Is called Kayla.  original, aren't I?


----------



## Jaded (Oct 14, 2010)

haha, lives in wellington and has two cute bunnies called Reuben & Willoughby


----------



## Anaira (Oct 14, 2010)

Likes chocolate. ^_^ (taking an educated guess from your siggy)


----------



## Purple Mountain Rabbitry (Oct 15, 2010)

Has a beautiful broken black rabbit. (I love brokens)


----------



## Anaira (Oct 15, 2010)

Lives in Idaho.


----------



## Purple Mountain Rabbitry (Oct 15, 2010)

Lives in New Zealand. I want to go there someday


----------



## Anaira (Oct 16, 2010)

Haha, come for a visit!

^ has a black and white broken bunny.


----------



## Purple Mountain Rabbitry (Oct 16, 2010)

I will someday. lol

^ has 104 posts (as of now)


----------



## Anaira (Oct 17, 2010)

^ joined a month ago today.


----------



## Jaded (Oct 18, 2010)

names Anaira (name I like) and has 108 post


----------



## Purple Mountain Rabbitry (Oct 19, 2010)

has the rare Enderby Island Breed of rabbits. very cute btw


----------



## Anaira (Oct 19, 2010)

*T.A Bunnies wrote: *


> names Anaira (name I like) and has 108 post



Actually, it's not quite. Reverse it; Ariana. Lame, I know!


^ has 306 posts.


----------



## Purple Mountain Rabbitry (Oct 19, 2010)

^joined in March (my birth month)


----------



## Anaira (Oct 19, 2010)

It's also my birth month. =D

^ joined in september.


----------



## Purple Mountain Rabbitry (Oct 19, 2010)

Cool!!! what day?

^has the same Birth month as me. LOL


----------



## Anaira (Oct 20, 2010)

I'm on the 26th. You?

^ Is called Crystal.


----------



## Purple Mountain Rabbitry (Oct 20, 2010)

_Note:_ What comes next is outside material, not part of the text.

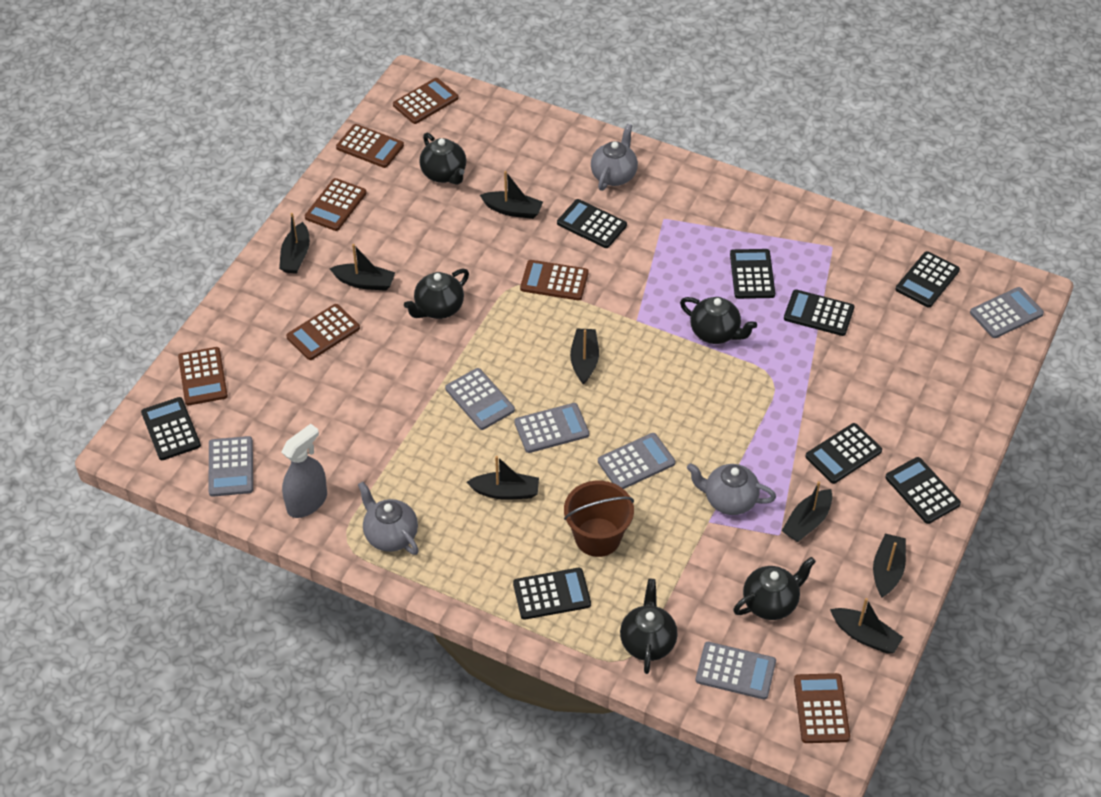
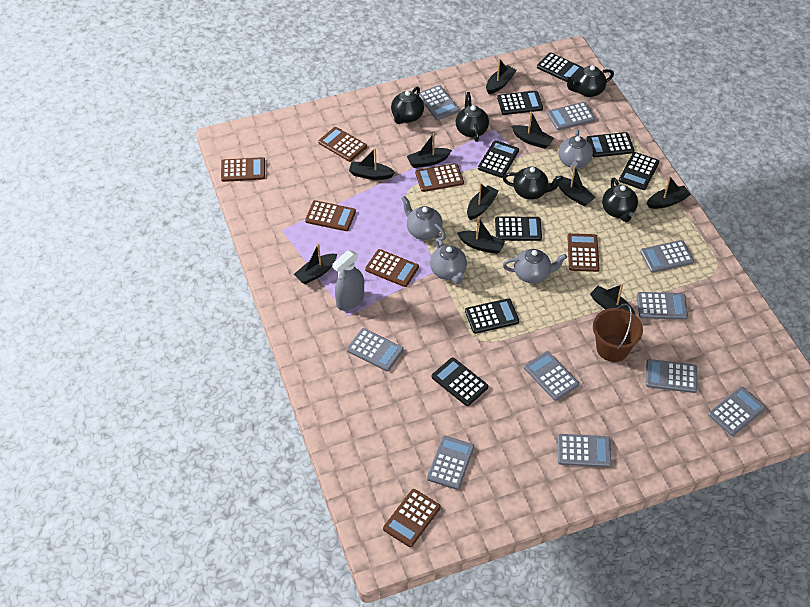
black boat: 8 -> 10
grey calculator: 6 -> 10
grey teapot: 3 -> 4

Thats sooo cool. Mine is the 26 as well.

^has the same birthday as me. (what year? I'm a 1992?)


----------



## Mrs. PBJ (Oct 20, 2010)

^is four years younger then me!!


----------



## Purple Mountain Rabbitry (Oct 20, 2010)

Was born in 1988 if I am calculating right


----------



## Anaira (Oct 20, 2010)

HAha, aww we miss out by a year; I'm '93.

^ is eighteen.


----------



## Purple Mountain Rabbitry (Oct 20, 2010)

Cool. 

^ Is 17.


----------



## pumpkinandwhiskersmom (Oct 21, 2010)

has posted 342 times since joining in September


----------



## Purple Mountain Rabbitry (Oct 22, 2010)

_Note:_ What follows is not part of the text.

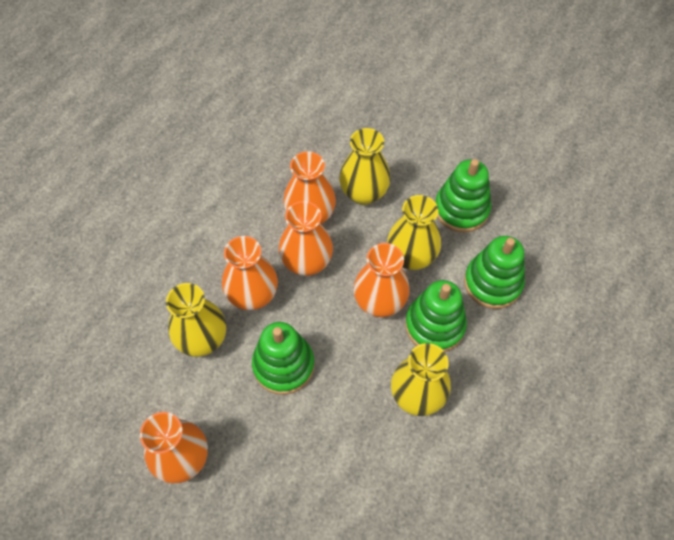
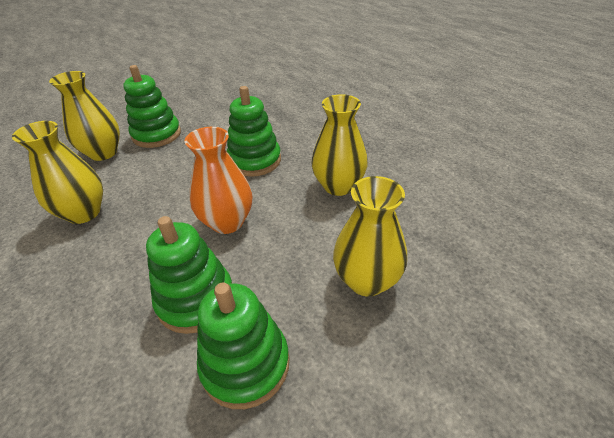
orange vase: 5 -> 1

^ has rabbits named Pumpkin and Whiskers


----------



## Anaira (Oct 31, 2010)

^ has two sisters.(hopes that's right!)


----------



## Purple Mountain Rabbitry (Nov 2, 2010)

Yep two sisters and a brother.

^ has 120 posts


----------



## Jaded (Nov 7, 2010)

Breeds (& shows?) Mini Rex rabbits


----------



## Purple Mountain Rabbitry (Nov 8, 2010)

^has a cool RO blog name


----------



## Jaded (Nov 15, 2010)

*Oh My Darlin Rabbitry wrote: *


> ^has a cool RO blog name


haha thanks, it was just random


----------



## BabyMei (Nov 21, 2010)

^Likes to poke dead things with long cucumbers x3


----------



## pixxie (Feb 26, 2011)

Has a netherland dwarf


----------



## tommysmommy (Feb 26, 2011)

Is currently online =P


----------



## pixxie (Mar 4, 2011)

Doesn't hav a bunny


----------



## caramelsoda (Mar 4, 2011)

Has a super duper cute bun called Hugo! <3 <3


----------



## Anaira (Apr 21, 2011)

^ Has a darling little English spot doe.


----------